Showing posts with label software architecture. Show all posts
Showing posts with label software architecture. Show all posts

Wednesday, 12 March 2008

Co-moderator of Software Architecture group at Xing

Since yesterday I'm co-moderator of the Software Architecture group at Xing. You're all welcome to participate to discuss interesting topics like modeling and model-driven engineering, technologies, and patterns.

For those of you who don't know Xing: it's a more business-driven networking platform like Facebook. I'm here since almost 4 years with lots of interesting contacts in in many groups. In march 2005 I've created the Smalltalk group, a still growing community of loyal and new fans.

Thursday, 24 January 2008

OOP 2008 - Architecture Day

The second half of this day has been filled up with three tracks of the Architecture Day. First a concept of black box and white box architecture documentation presented by Peter Hruschka, then ways to better quality in software architectures without doing too much useless work presented by Gernot Starke, and at last Eric Evans with modelling strategics for larger systems. The names of the speakers speak for themselves, their tracks have been the best ones. The ending of this years OOP will be a software architecture track by Frank Buschmann tomorrow. 

Tuesday, 13 November 2007

Lightweight Message Bus

The last days I've worked intensively on the Lightweight Message Bus (CELLMB). After a first approach developing everything in one module it is now splitted up into three modules, one more general and two for the CELLMB. The first one is the Service Process Pool (CELSPP), which starts service processes up to a defined number. The start function returns a process ID which now can be used as if the process is only one single instance process. But instead of handling those messages itself, the received messages will be resent round robin to the service processes. So here and in its lazy automatic process creation it differs from pg2. A normal exit is resent to all service processes to terminate gracefully, also died processes are removed and recreated on demand automaticly. A later extension will support the processes to opt out and terminate after an idle time.

The CELLMB now uses this pool for the internal dispatching of messages with a given context, verb, and noun to subscribed processes.
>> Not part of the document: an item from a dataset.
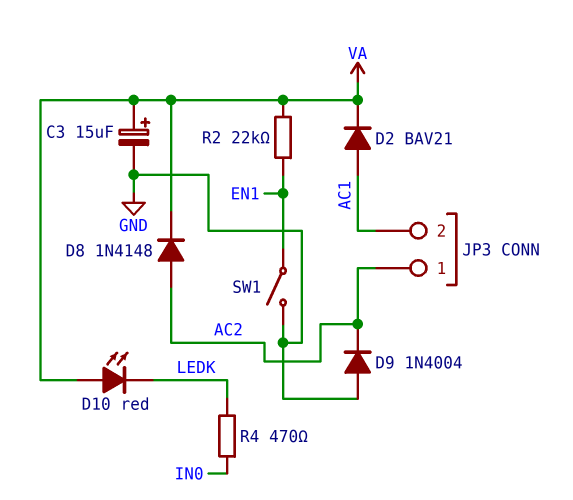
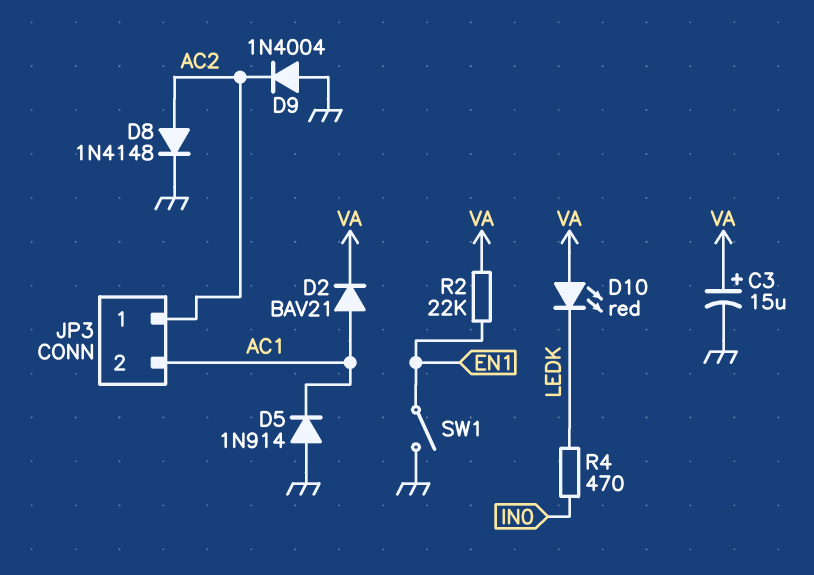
D5: none -> diode 1N914 (A GND, K AC1)
D8: diode 1N4148 (A AC2, K VA) -> diode 1N4148 (A AC2, K GND)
Those can be single and pooled processes using the CELSPP. For a simple development of those processes the module CELLMBSVC provides a generic behaviour. Just the callbacks init, handle and terminate have to be implemented - of course beside possibly needed helper functions.

The next step will be the implementation of the unit tests for the CELLMB and then the first services for my Erlang Business Library (EBL) which I'll use in my different portal projects. Those will handle configuration, authentication, authorization, client management, user management, and addresses based on vCards. They all will use Mnesia as their persistency backend and will be loose-coupled using the CELLMB for communication.

Tuesday, 31 July 2007

Some thoughts on software architecture

Beside requirements engineering software architecture is the second important foundation of a software system. The architecture heavily relies on the requirements and has to define an abstract view with a clear separation of concerns. It outlines the distribution of tasks to components and declares the interfaces betwen them. The design of the communication flow between those components bases on the use cases, so that there's a direct link from the requirements to the architecture artefacts.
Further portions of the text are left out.